Verse 21
8. Superiority of faith over legalism illustrated by the history of Sarah and Hagar, Galatians 4:21 to Galatians 5:1.
21. Tell me As if after an interval since writing the last tenderer paragraph, St. Paul resumes the more severe and imperative strain of Galatians 2:1-7.
Desire… under the law The observers of seasons, as in Galatians 4:10.
Hear the law The Jews did hear the law read to them in the synagogue every sabbath; but Paul demands now whether they will hear it with the earnest ear of the soul. He is going to frame for these legalists an argument after the style and manner of their own legal teachers.
The ensuing allegorical exposition of the Abrahamic history was shaped after a form of composition current in the Jewish schools. The passage has been much attacked by adverse criticism, and even evangelical expositors. It is asked, Was this Old Testament narrative allegory, and not true history? Or, if true history, can we suppose that this combination of events and characters was divinely framed to evolve this lesson deduced by St.

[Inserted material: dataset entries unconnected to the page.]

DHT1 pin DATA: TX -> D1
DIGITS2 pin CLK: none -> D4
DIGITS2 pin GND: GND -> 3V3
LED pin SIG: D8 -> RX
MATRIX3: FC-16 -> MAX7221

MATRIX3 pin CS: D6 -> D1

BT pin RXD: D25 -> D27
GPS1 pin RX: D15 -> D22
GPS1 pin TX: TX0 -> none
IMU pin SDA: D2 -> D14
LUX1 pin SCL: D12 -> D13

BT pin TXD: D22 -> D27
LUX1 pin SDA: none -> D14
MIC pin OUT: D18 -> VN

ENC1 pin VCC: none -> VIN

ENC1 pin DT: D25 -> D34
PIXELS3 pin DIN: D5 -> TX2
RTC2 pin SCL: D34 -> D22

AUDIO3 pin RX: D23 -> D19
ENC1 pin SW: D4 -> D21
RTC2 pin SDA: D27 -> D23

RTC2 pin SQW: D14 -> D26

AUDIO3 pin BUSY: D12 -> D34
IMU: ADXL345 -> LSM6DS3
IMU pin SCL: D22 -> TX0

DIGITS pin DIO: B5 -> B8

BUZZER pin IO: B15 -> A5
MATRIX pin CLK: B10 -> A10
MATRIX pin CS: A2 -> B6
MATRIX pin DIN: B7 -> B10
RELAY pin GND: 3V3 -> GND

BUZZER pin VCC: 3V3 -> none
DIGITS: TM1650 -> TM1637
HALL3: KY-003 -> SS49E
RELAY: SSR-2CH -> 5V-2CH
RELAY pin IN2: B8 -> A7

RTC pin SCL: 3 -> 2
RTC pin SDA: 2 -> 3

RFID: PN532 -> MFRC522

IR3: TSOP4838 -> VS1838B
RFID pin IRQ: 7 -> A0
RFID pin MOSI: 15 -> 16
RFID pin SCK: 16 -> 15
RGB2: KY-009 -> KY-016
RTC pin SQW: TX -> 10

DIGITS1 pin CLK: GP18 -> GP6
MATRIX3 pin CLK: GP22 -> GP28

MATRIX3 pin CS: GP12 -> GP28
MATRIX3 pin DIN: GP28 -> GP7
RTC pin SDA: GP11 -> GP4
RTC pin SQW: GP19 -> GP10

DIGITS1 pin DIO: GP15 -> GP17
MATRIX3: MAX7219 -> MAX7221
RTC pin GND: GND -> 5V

Paul?
All these difficulties would have vanished, we think, in a moment if our commentators had noted what none of them seems to have done that Paul has merely here put into an allegorical form the very same thought as in logical form he gives in Romans 9:6-10, (where see our notes.) The thought simply is this: That Christianity does, by its very nature, disclose an underlying subsense in the Old Testament; not only in its ritual, but in its history. And an allegory is simply an external surface history under which there lies an internal subsense.